|Back to November Ed Reporter|
|NUMBER 214||THE NEWSPAPER OF EDUCATION RIGHTS||NOVEMBER 2003|
|Title I Spending Fails to Improve Student Test Scores |
WASHINGTON, DC - A new study concludes that federal spending on education under Title I has failed to produce any significant increase in test scores or to narrow achievement gaps between the scores of low- and high-income students and schools.
The American Enterprise Institute study, entitled "Closing the Education Achievement Gap: Is Title I Working?" examines the largest federal program of financial aid to schools, Title I of the Elementary and Secondary Education Act of 1965, which was intended to improve the academic performance of children in low-income schools. The program was recently reauthorized as part of the No Child Left Behind Act.

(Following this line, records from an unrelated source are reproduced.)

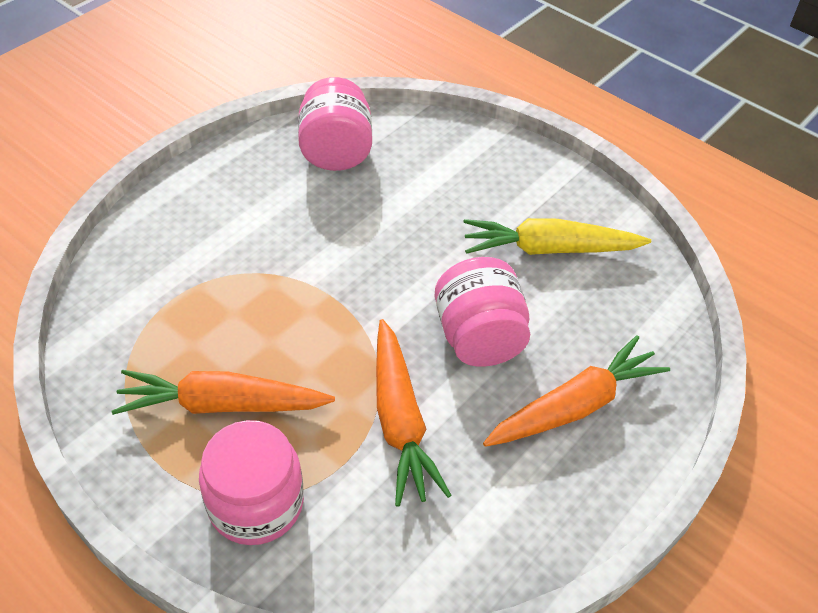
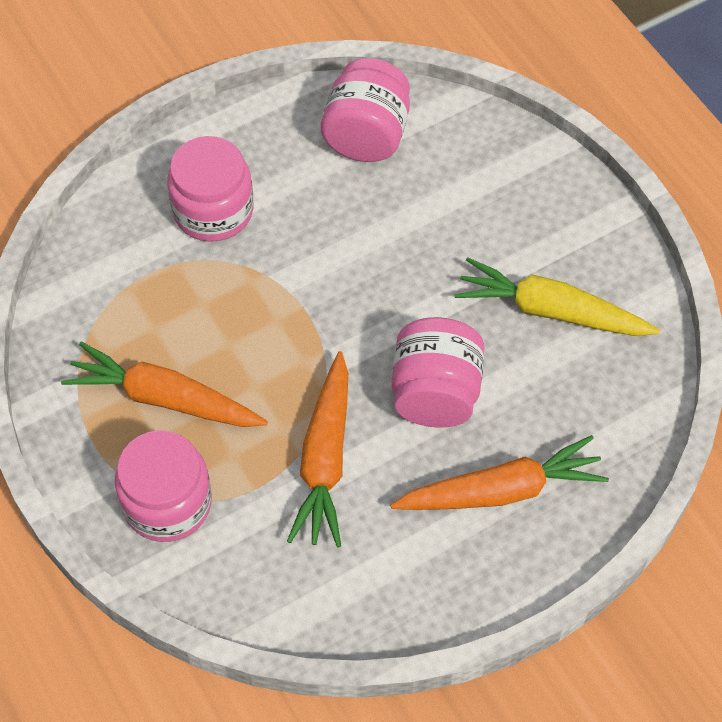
camera: 20 degrees right, 10 degrees up
(218, 235) = (213, 210): none -> pink jar

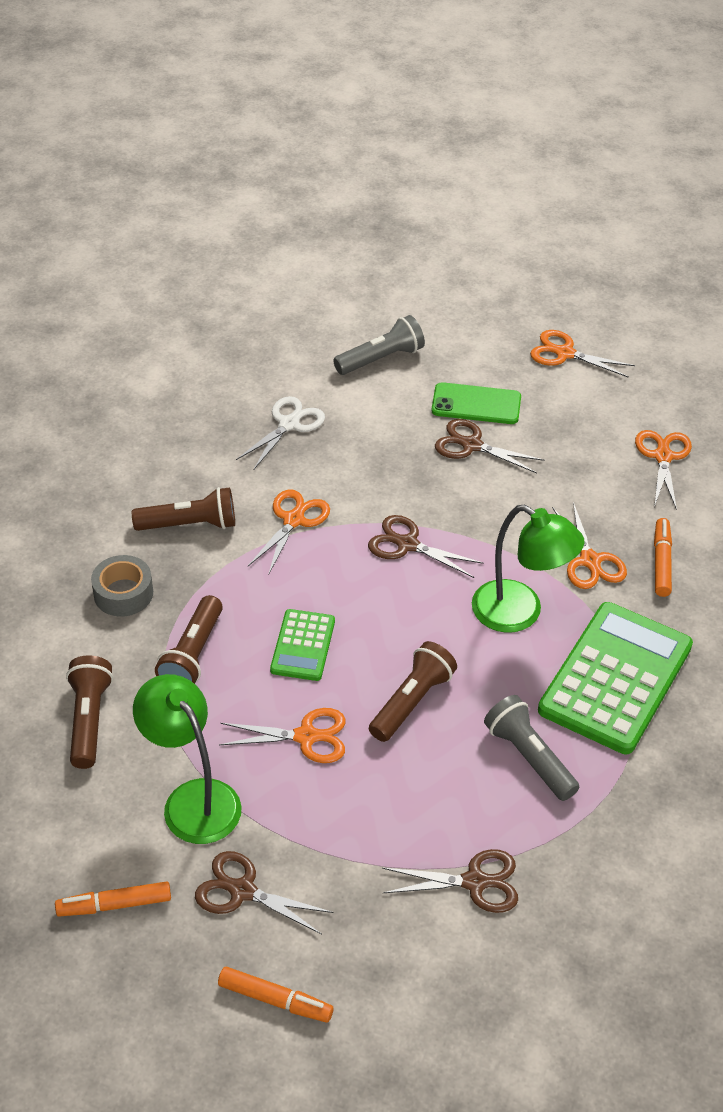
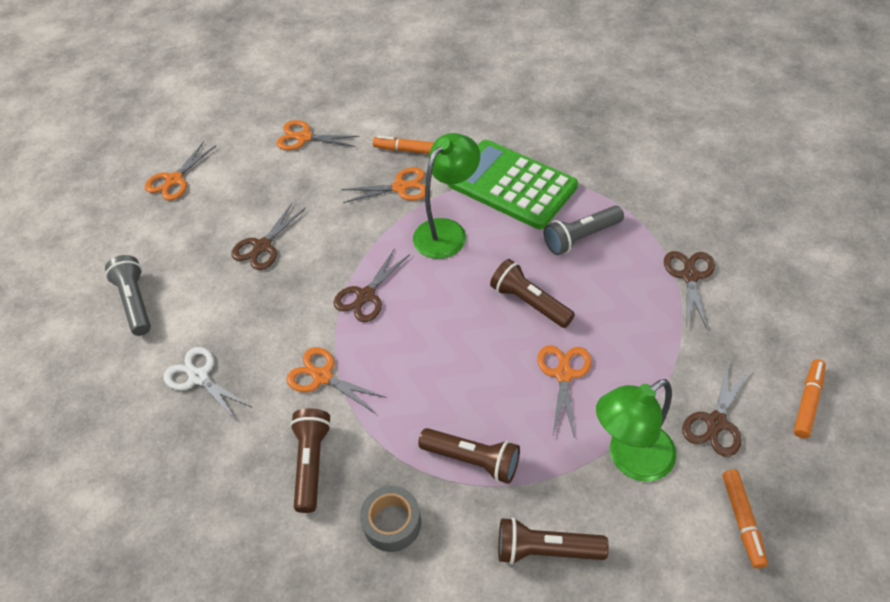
camera: 80 degrees left, 5 degrees up
(303, 645) = (468, 374): green calculator -> none
(476, 404) = (215, 240): green phone -> none

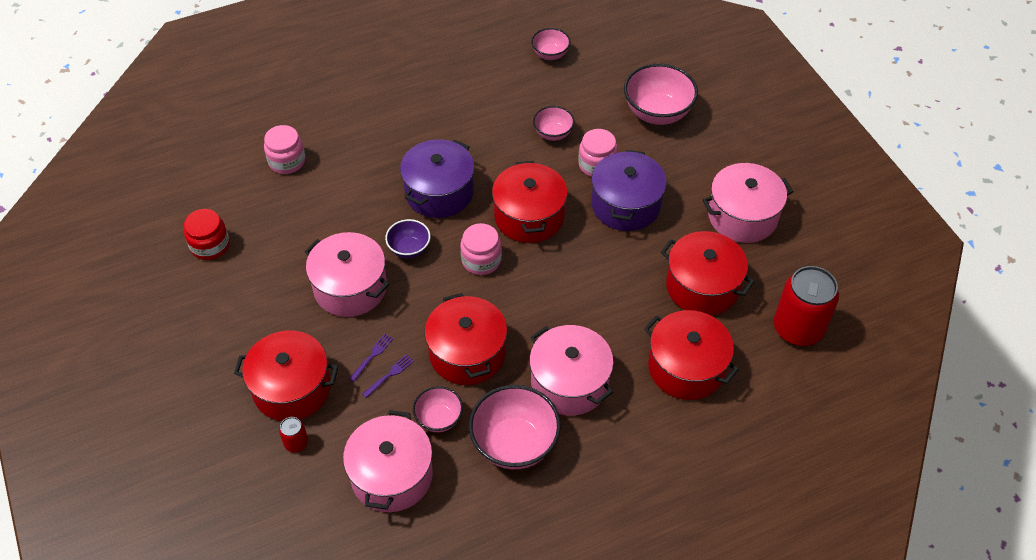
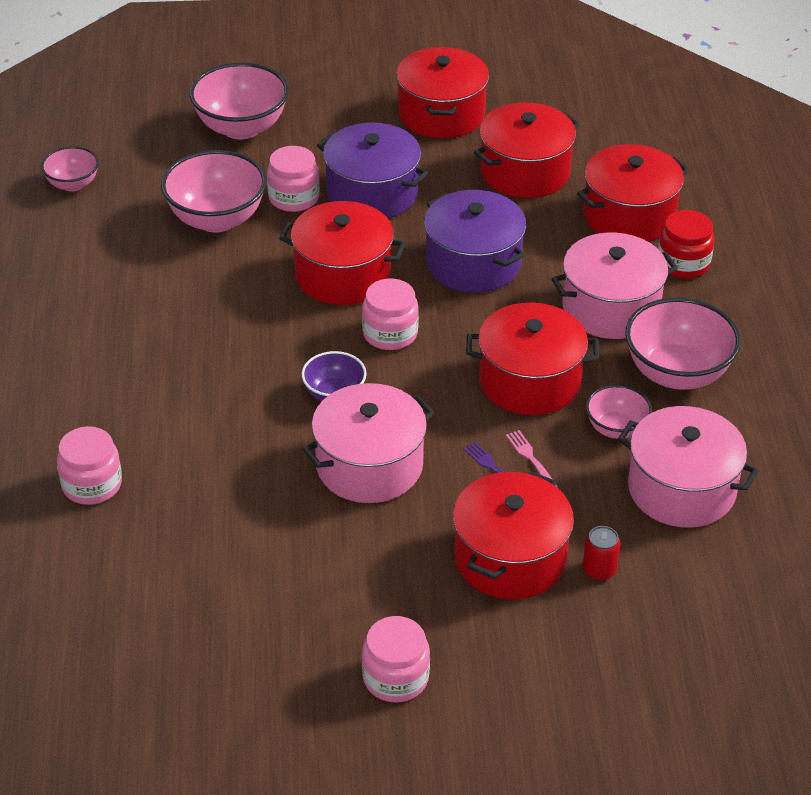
camera: 70 degrees left, 10 degrees down
(174, 356) = (395, 678): none -> pink jar
(210, 245) = (206, 602): red jar -> red jar (683, 263)
(390, 375) = (530, 458): purple fork -> pink fork
(439, 192) = (252, 344): purple pot -> purple pot (473, 263)
(553, 134) = (216, 219): pink bowl -> pink bowl, size x1.78
(742, 216) = (441, 114): pink pot -> red pot
(798, 328) = (614, 125): red can -> none

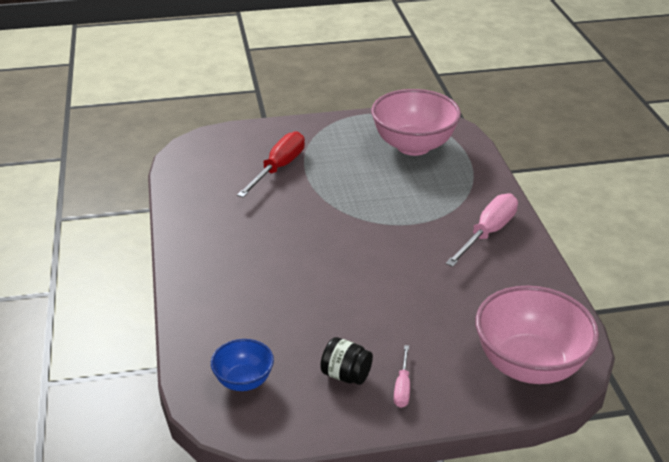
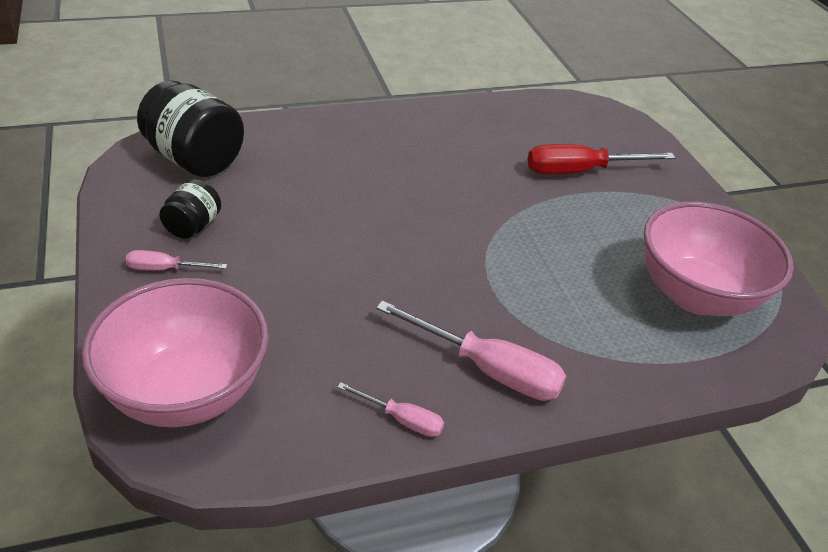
camera: 80 degrees right, 5 degrees up
(243, 381) = (195, 160): blue bowl -> black jar
(278, 168) = (580, 171): red screwdriver -> red screwdriver turned 150 degrees clockwise
(534, 270) = (402, 419): none -> pink screwdriver

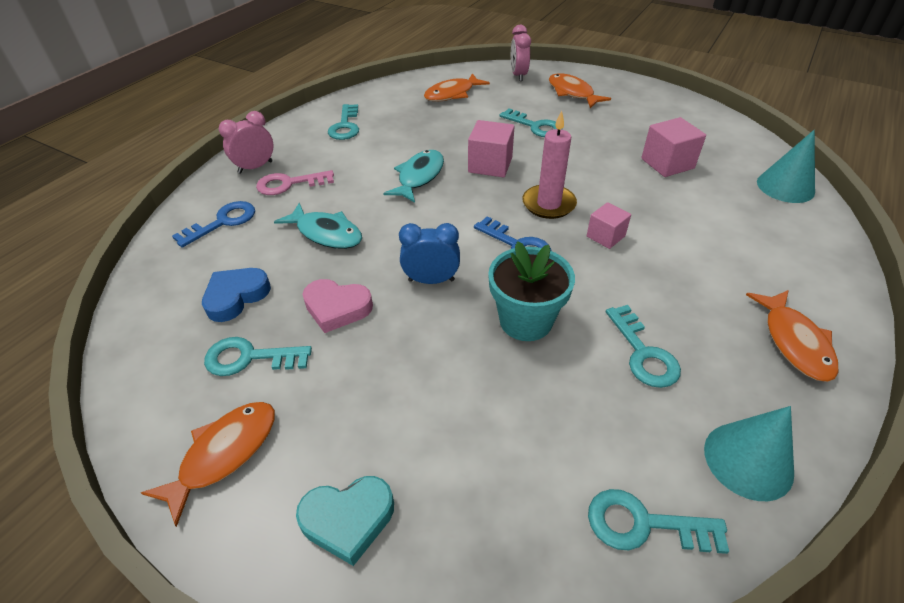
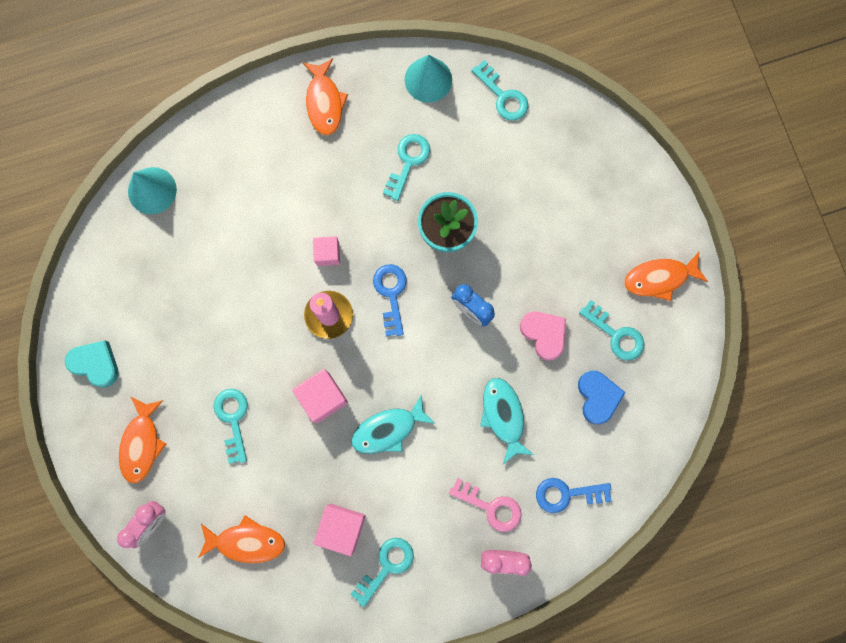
camera: 140 degrees left, 35 degrees up
(236, 296) = (597, 397): blue heart -> blue heart turned 90 degrees counterclockwise
(348, 519) = (622, 198): turquoise heart -> turquoise heart (95, 364)
(667, 163) = (195, 282): pink cube -> pink cube (342, 527)
(794, 342) = (324, 102): orange fish -> orange fish turned 135 degrees clockwise

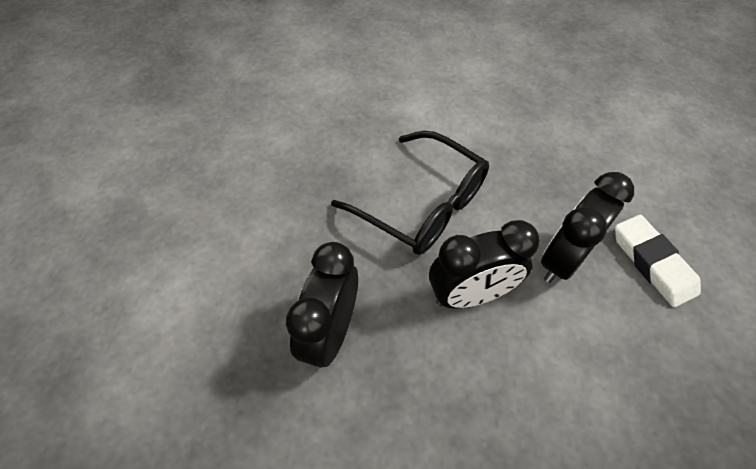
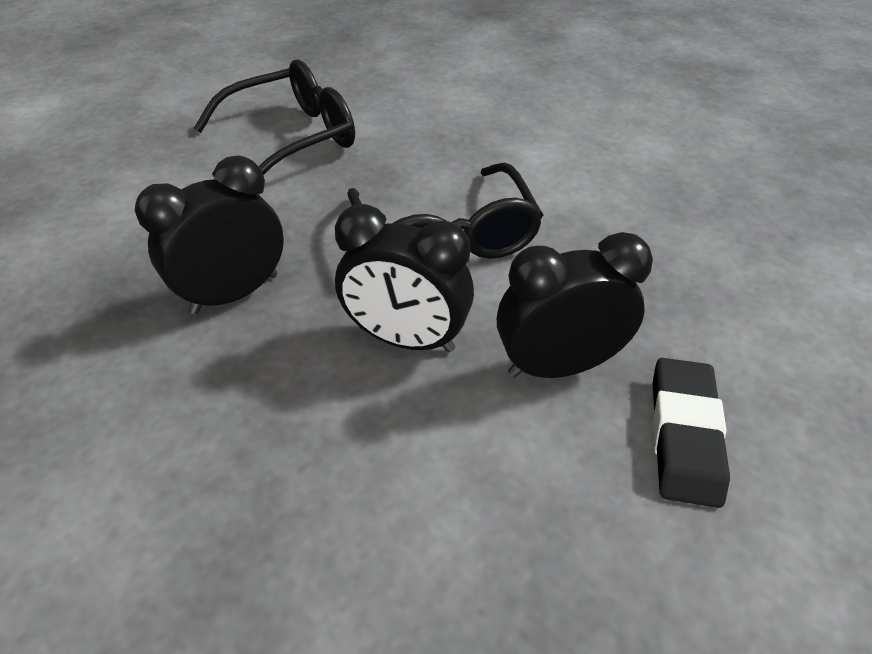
camera: 35 degrees right, 10 degrees down
(235, 177) = (292, 138): none -> black glasses
(652, 263) = (684, 435): white eraser -> black eraser

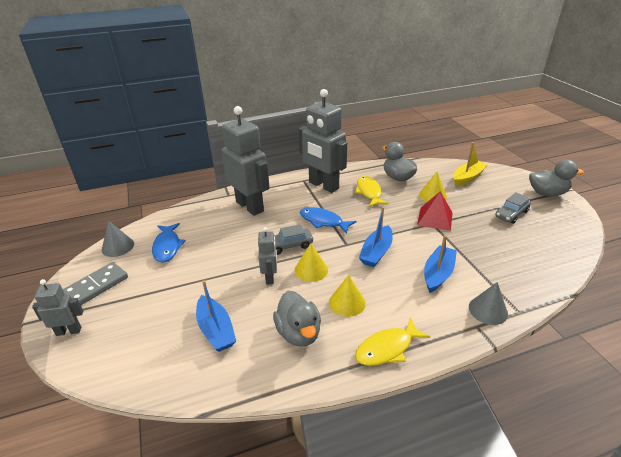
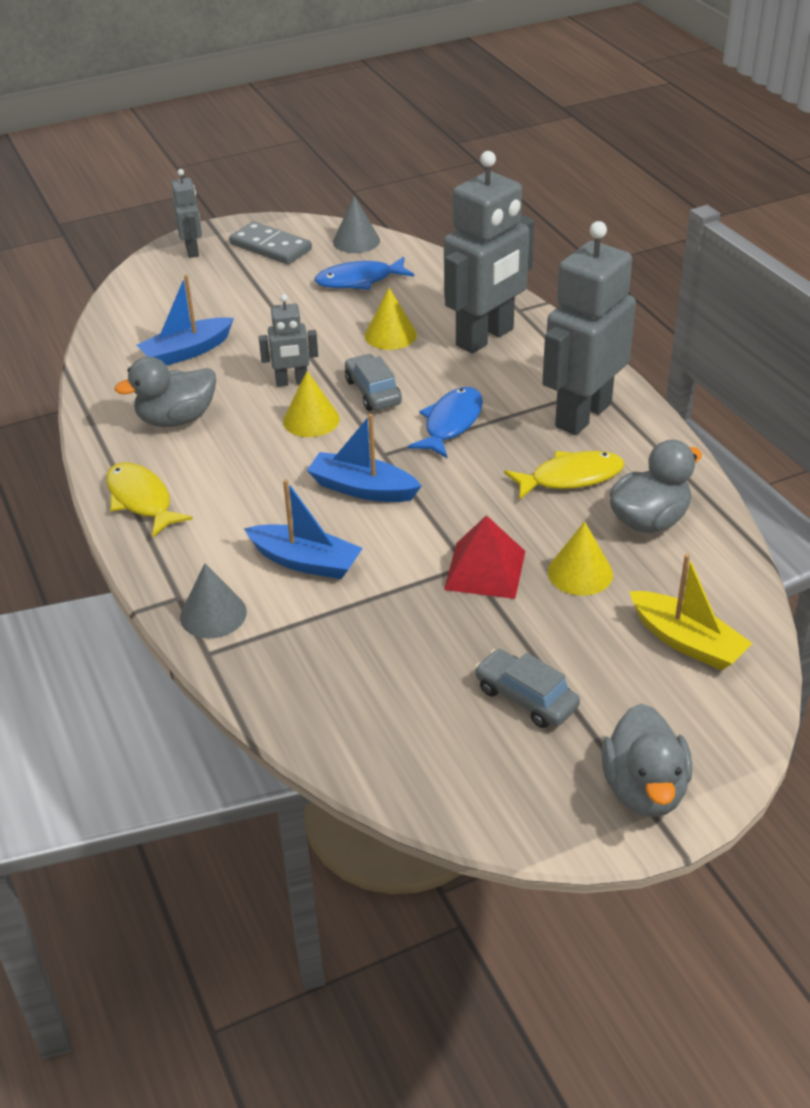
camera: 85 degrees right, 5 degrees up
(347, 302) = (235, 460): yellow cone -> yellow cone (390, 335)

Released in May 2003, the study compared the scores of individual Title I students with the scores of similar students who do not receive Title I benefits. The researchers found no evidence that Title I improves the recipients' academic performance.
"The plain policy implications of our findings (and those from earlier evaluations) is that Title I should be shut down," say authors Marvin H. Kosters and Brent D. Mast. They note that the No Child Left Behind Act contains provisions to increase the accountability of Title I spending, but suggest that earmarking some of the funds to increase parental choice of schools would be a better use of the money.
The American Enterprise Institute sponsors original research on a variety of issues, including domestic political and social issues.